(EXERCISE DESCRIPTION) What number of lines in the data below contain the string "added"? Answer with that number alone.

(DATA SECTION)
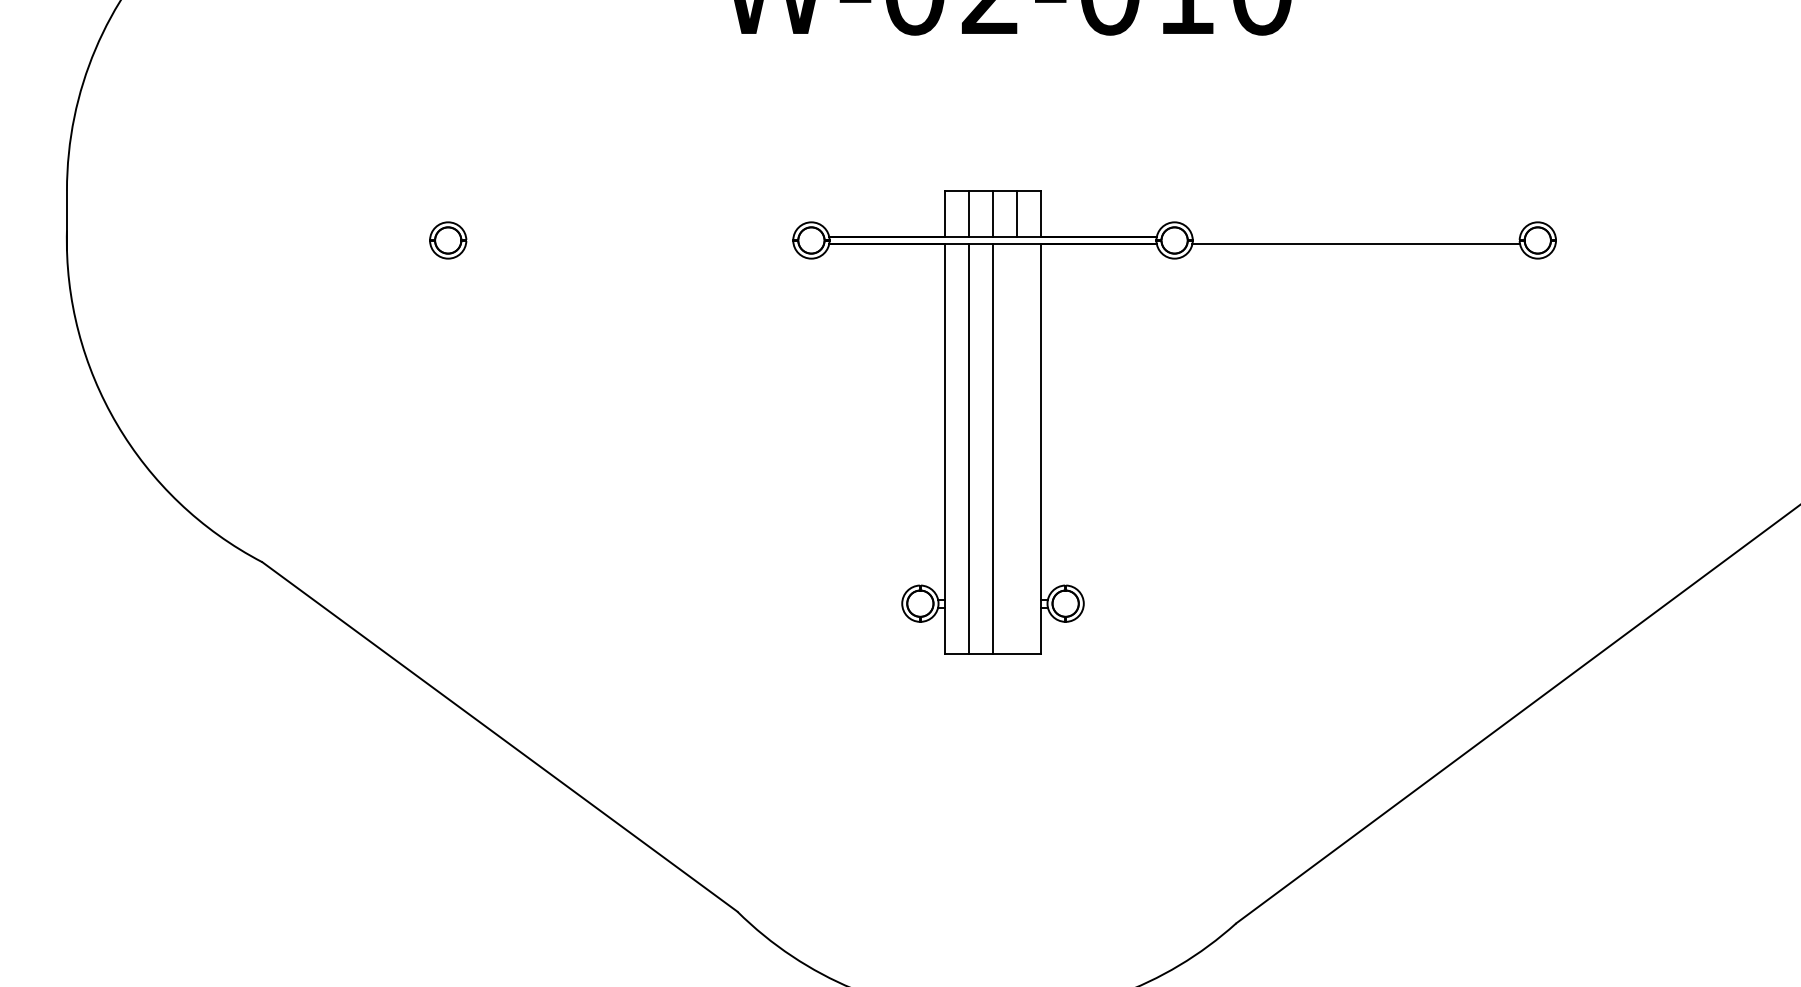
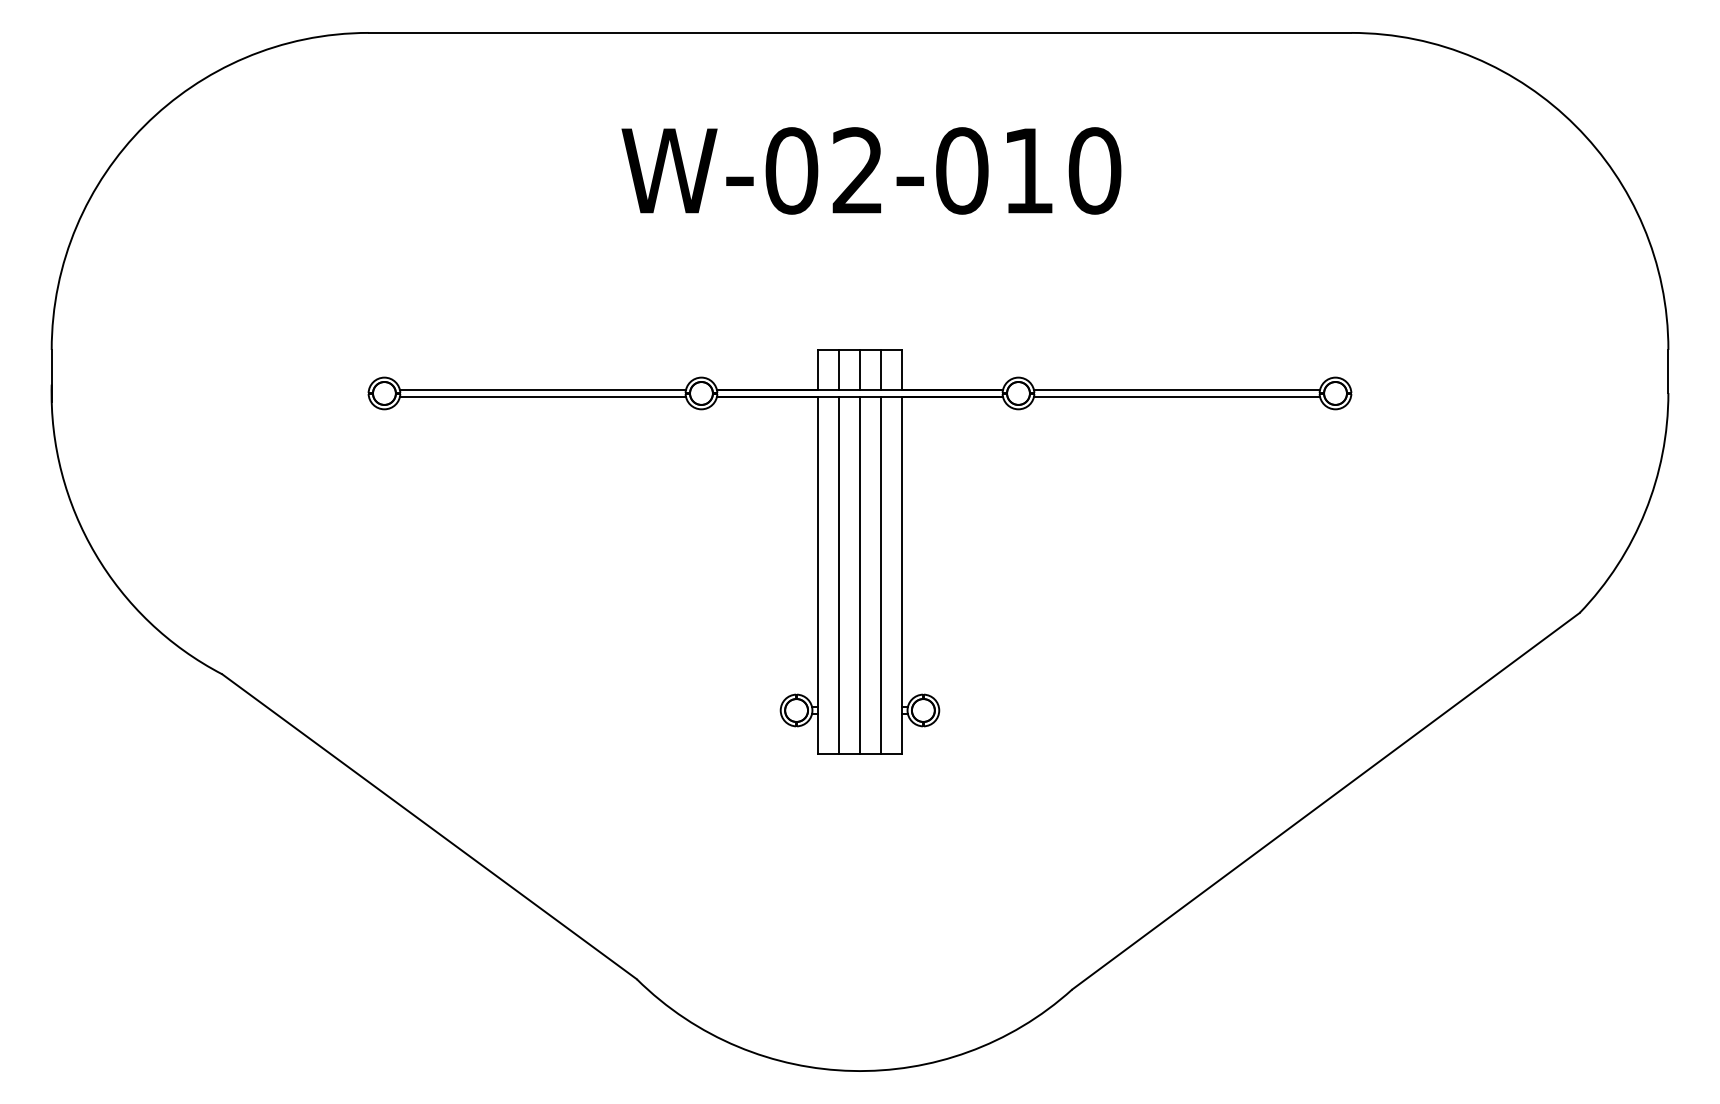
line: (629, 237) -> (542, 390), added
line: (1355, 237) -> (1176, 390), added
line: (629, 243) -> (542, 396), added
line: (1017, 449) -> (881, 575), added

---

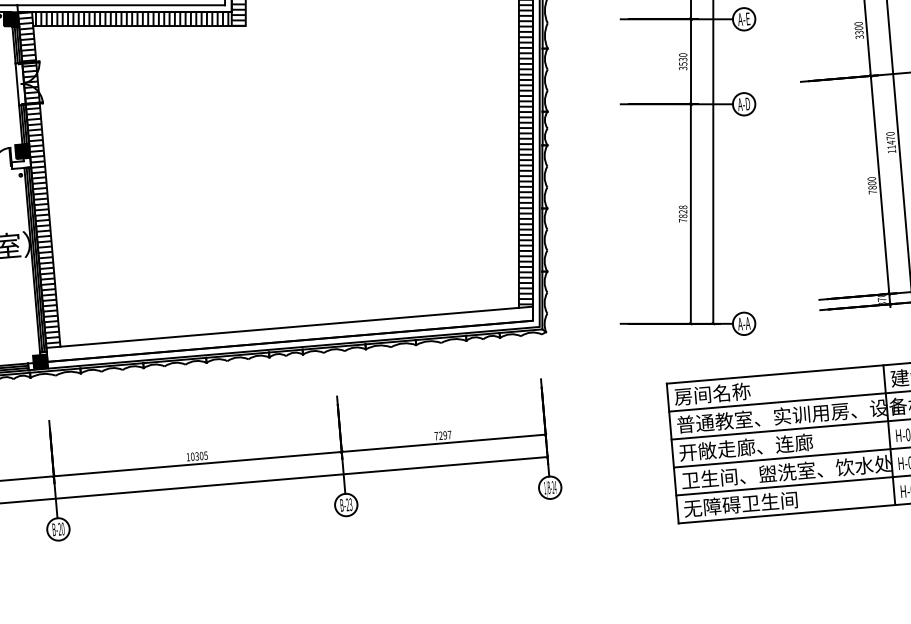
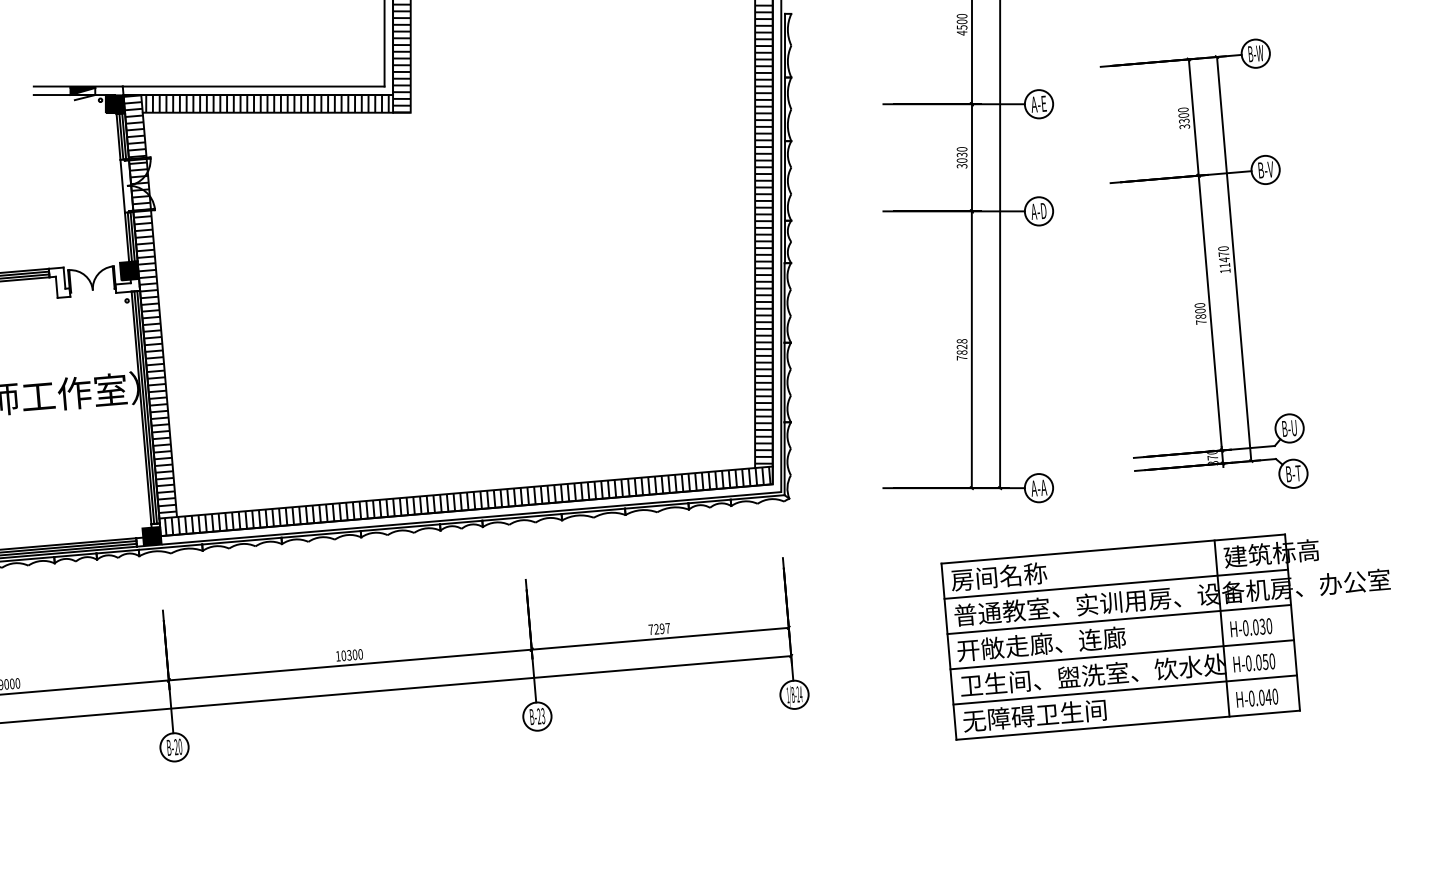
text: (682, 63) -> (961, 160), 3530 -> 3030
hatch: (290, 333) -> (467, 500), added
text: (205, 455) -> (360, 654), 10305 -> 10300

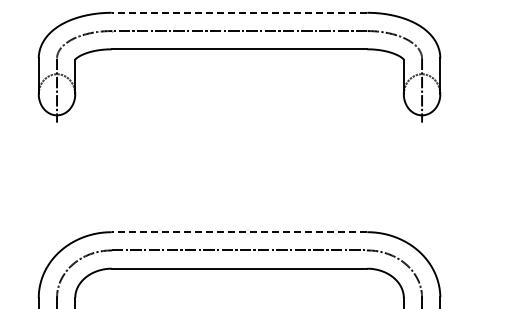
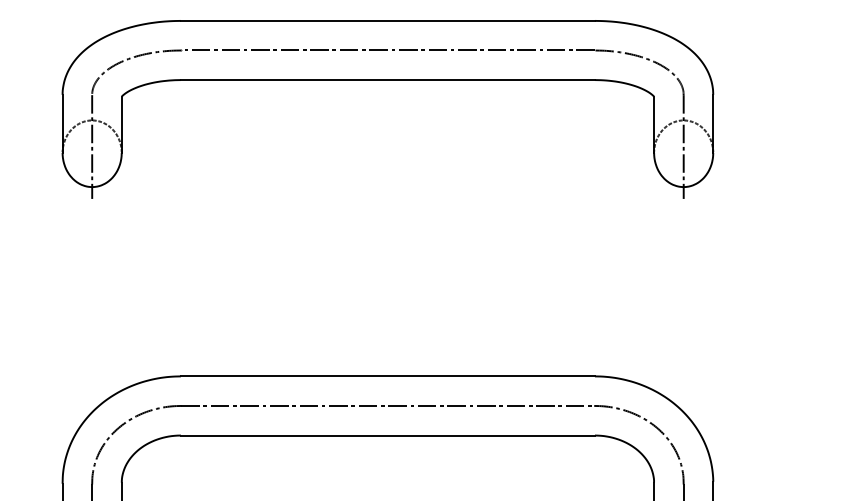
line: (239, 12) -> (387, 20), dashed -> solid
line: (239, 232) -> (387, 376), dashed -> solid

(ANSWER FOR THIS EXERCISE) 5